Oui mais… en 2020 pour les écoles de commerce
Déçu par APB pour plusieurs raisons, le concours Atout+3 (regroupant neuf écoles de commerce) était sorti de la plate-forme nationale après la session 2016, après y être entré en 2014. Il ne compte pas y retourner pour la session 2019. "Nous estimons plus sage de demander une dérogation pour 2020, confie Didier Wehrli, délégué général du concours depuis octobre 2016. En effet, nous avons déjà décidé, en mars dernier, de notre concours pour l’année prochaine. Il y a une logistique importante dans l’organisation des épreuves – réservation de salles, mobilisation de correcteurs… – dont on se demande si Parcoursup est conscient. Il fallait nous prévenir assez tôt !"
"Nous sommes dans une démarche commune avec plusieurs banques d’épreuves (Ecricome, Access, Sésame…), en lien avec la CGE [Conférence des grandes écoles]. Nous allons faire un courrier au ministère pour proposer un protocole pour avancer sur l’intégration de chacune des écoles et de ses contraintes. Notamment la relation avec les candidats", poursuit Didier Wehrli. Un des points qui avait conduit Atout+3 à sortir d’APB : les dossiers sont anonymisés par la plate-forme nationale, empêchant tout contact direct entre établissements et élèves avant la clôture des candidatures.

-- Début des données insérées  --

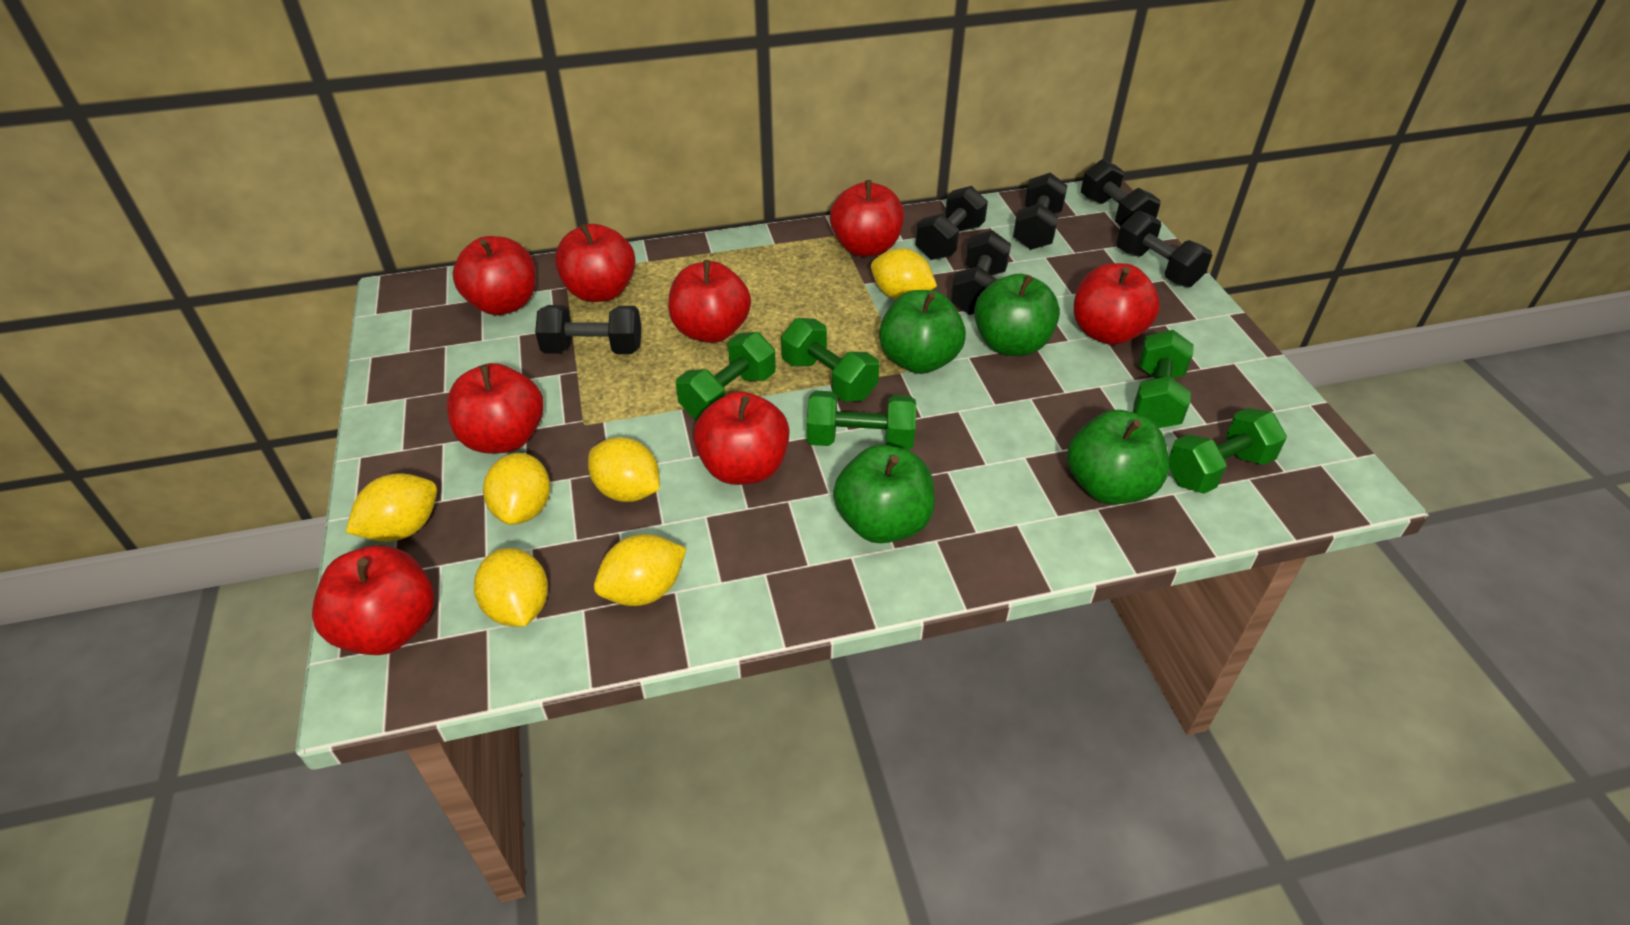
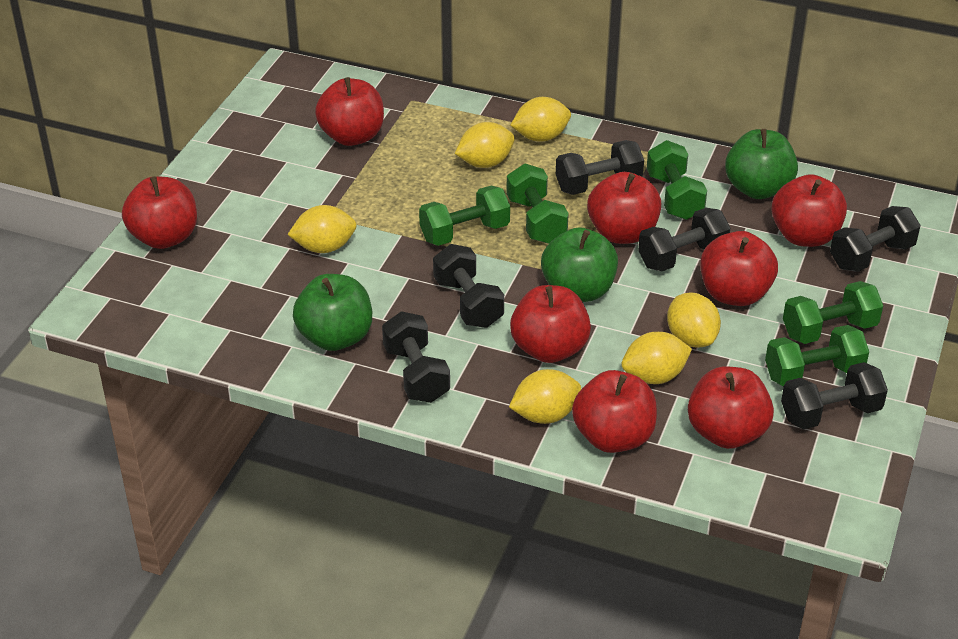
green apple: 4 -> 3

Autre point d'inquiétude : avec Parcoursup et le jeu des désistements au fil de l’eau, les candidats pourraient se décider jusqu’à début septembre… Ce qui n'arrange pas les écoles de commerce faisant partie du concours commun, qui ont besoin de connaître les étudiants intégrés dès la fin juin.
Des réserves qui expliquent que bon nombre d'établissements ont décidé de jouer la carte de la prudence. Et d'attendre de voir comment se passe la première session à haut risque de Parcoursup.

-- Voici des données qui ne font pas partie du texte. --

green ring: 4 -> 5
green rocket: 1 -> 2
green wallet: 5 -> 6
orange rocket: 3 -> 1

La CGE en soutien avec cinq arguments pro-dérogation
La CGE (Conférence des grandes écoles) va aider les écoles à définir des arguments pour appuyer leur demande de report d’entrée dans Parcoursup.
"Quand on organise un concours, il faut pouvoir contacter les candidats directement, explique Philippe Régimbart, délégué général de la CGE. Avoir accès aux coordonnées des candidats le 31 mars [la date officielle était même le 4 avril], c'est très tard pour les concours organisés en avril !" Des discussions autour du calendrier pourraient donc avoir lieu.
Deuxième pierre d’achoppement : la charte de Parcoursup ne permet pas d’informer les candidats lorsqu’ils sont non admissibles. "Cela peut même être contradictoire avec le règlement du concours, qui prévoit une phase d’admissibilité." Des modifications de règlement pédagogique devront être validées.
Concernant les concours communs, leur étalement actuel, entre mars et juin, est favorable aux élèves et aux familles. "Si tous doivent mettre les épreuves écrites en avril et les oraux en mai, il y a un risque de superposition, les candidats devront faire des choix”, met en garde Philippe Régimbart. À moins que les différents réseaux d’écoles ne se coordonnent suffisamment en amont.
Autre justification qui sera suggérée aux écoles : l’organisation d’un concours demande des ressources, et les réunir prend du temps. "Certaines banques d’épreuves vont devoir rassembler plusieurs sessions en une seule. Or, réserver des grandes salles, en Île-de-France notamment, relève parfois du parcours du combattant. Sans parler des correcteurs et des professeurs, très sollicités au même moment pour faire partie des jurys…" énumère Philippe Régimbart.
Enfin, "il faudra aussi raccorder les systèmes de gestion des candidatures à Parcoursup et adapter les outils utilisés en amont pour se faire connaître des candidats potentiels”, souligne le délégué général de la CGE.